Valstriros sighed. "You wouldn't understand. But anyway, one recently went on vacation, but I still got defeated by the other one. He has quite the sword."

"Either way, I'm sure we're not the only one's here," Yoku Pony muttered. "Maybe there are more villains."

Meanwhile, in a different room...

"I protest, you overgrown turtle!" Ridley growled. "You may have kidnapped a princess, but I've managed to almost kill one."

Bowser simply rolled his eyes, smoke coming out from his nostrils. "Yeah, whatever. I've conquered an entire galaxy! A galaxy! I almost made all of them my own, too, but...uhh...that's not important!"

"Fine, fine, but let's compare the enemy factor. Your enemy is a plumber.

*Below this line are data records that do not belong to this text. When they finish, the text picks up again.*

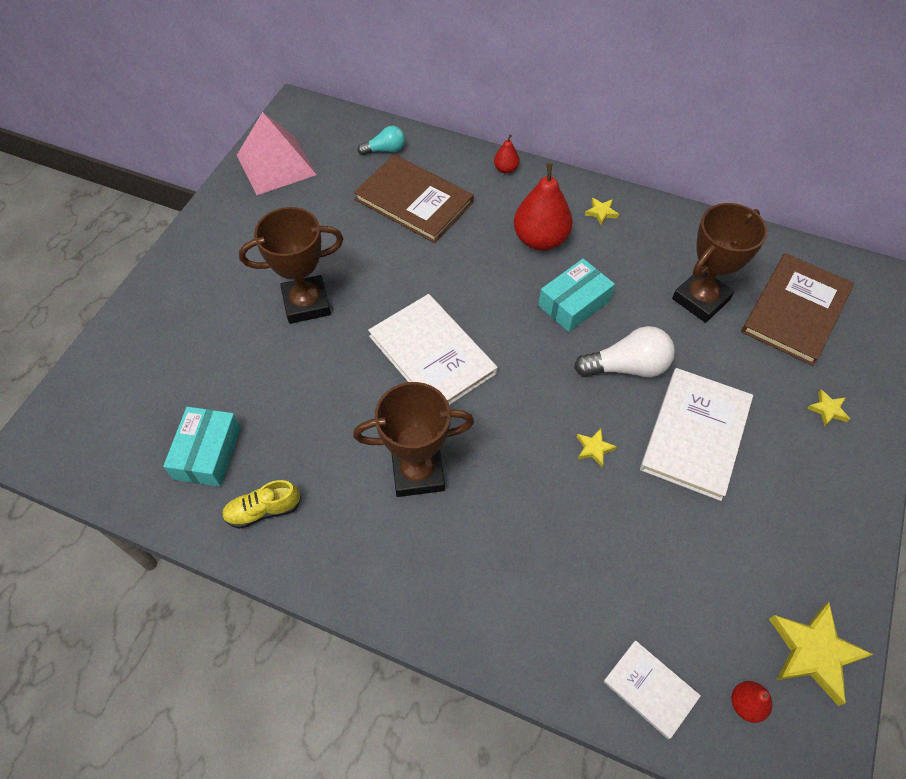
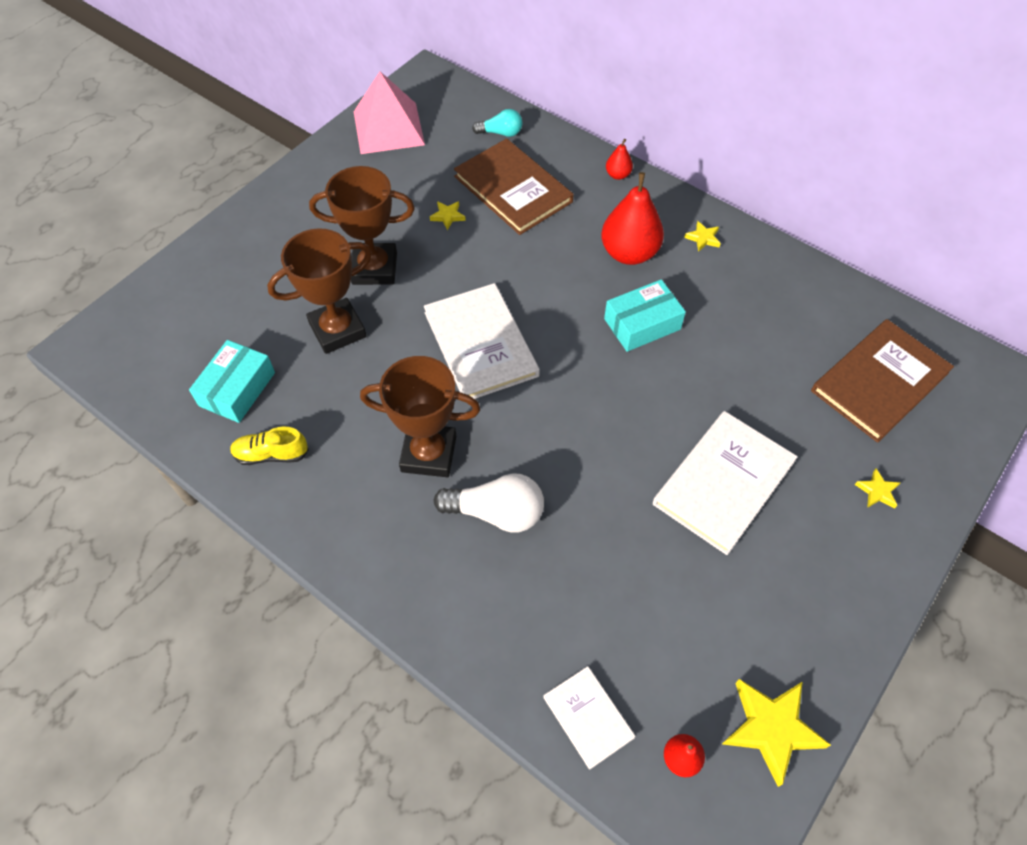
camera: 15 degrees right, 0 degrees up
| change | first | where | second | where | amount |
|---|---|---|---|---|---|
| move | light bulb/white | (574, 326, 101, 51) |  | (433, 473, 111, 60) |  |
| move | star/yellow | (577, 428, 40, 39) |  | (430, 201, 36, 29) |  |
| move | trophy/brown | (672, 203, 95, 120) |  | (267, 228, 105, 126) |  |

My enemy is a bounty hunter who has managed to kill me on several occasions. Speaking of which, how many times have you died? I've been resurrected at least seven times," Ridley gloated.

Bowser genuinely thought about this for a second. "Uh, let's see. So, I was dropped in lava that one time...and then again, but I came back as a living skeleton...and then I survived the destruction of the universe. Let's see...hmm...I also survived being thrown into a black hole, coinciding with that whole surviving the destruction of the universe...well...Meh. A couple of times." He finished his list off.

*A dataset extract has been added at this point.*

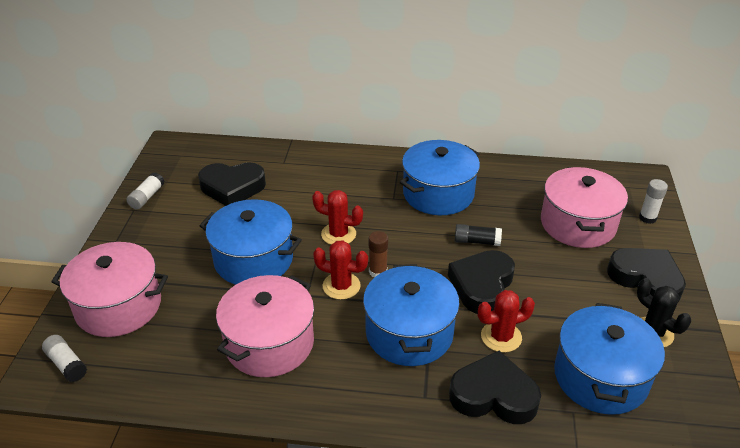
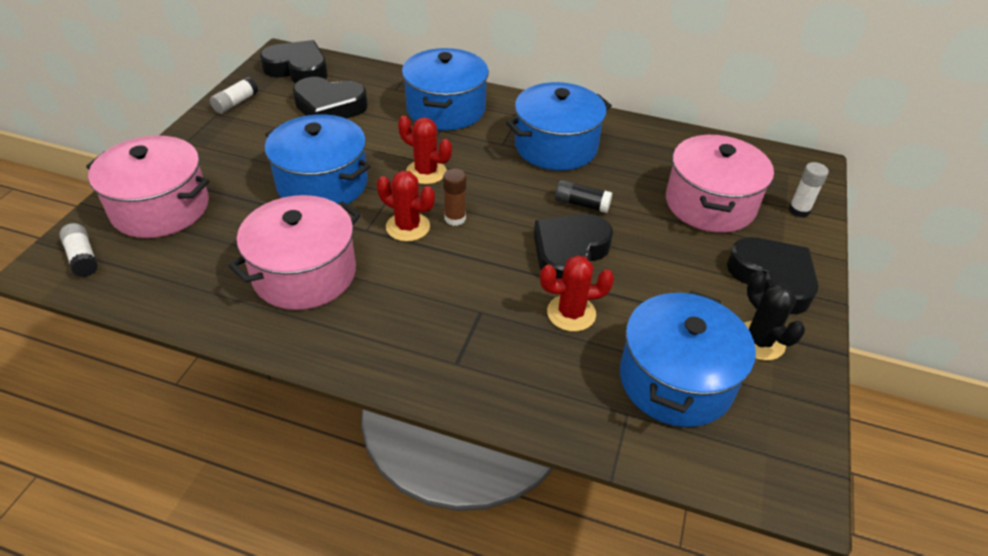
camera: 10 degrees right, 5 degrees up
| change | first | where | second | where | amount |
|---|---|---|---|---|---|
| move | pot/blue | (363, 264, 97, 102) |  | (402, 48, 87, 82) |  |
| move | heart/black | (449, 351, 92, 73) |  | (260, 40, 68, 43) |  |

Ridley shook his head. "Are you saying a turtle is superior to a giant mutated pterodactyl?" Bowser's voice began to rise, a growl erupting in his throat. "Hey man, watch that! I'm also a dragon! Can a turtle do THIS!?" At that point, a stream of fire shot from his mouth, setting Ridley on fire.

Ridley put out the flames with his wings. His eye glinted. "You, my friend, have just made a big mistake. I'm going to enjoy this." With those words, he unsheathed his claws and slashed multiple times at Bowser. Bowser looked down at his shell to see the gash marks. "You have underestimated me greatly." With that, he lunged at Ridley, pinning him to the floor.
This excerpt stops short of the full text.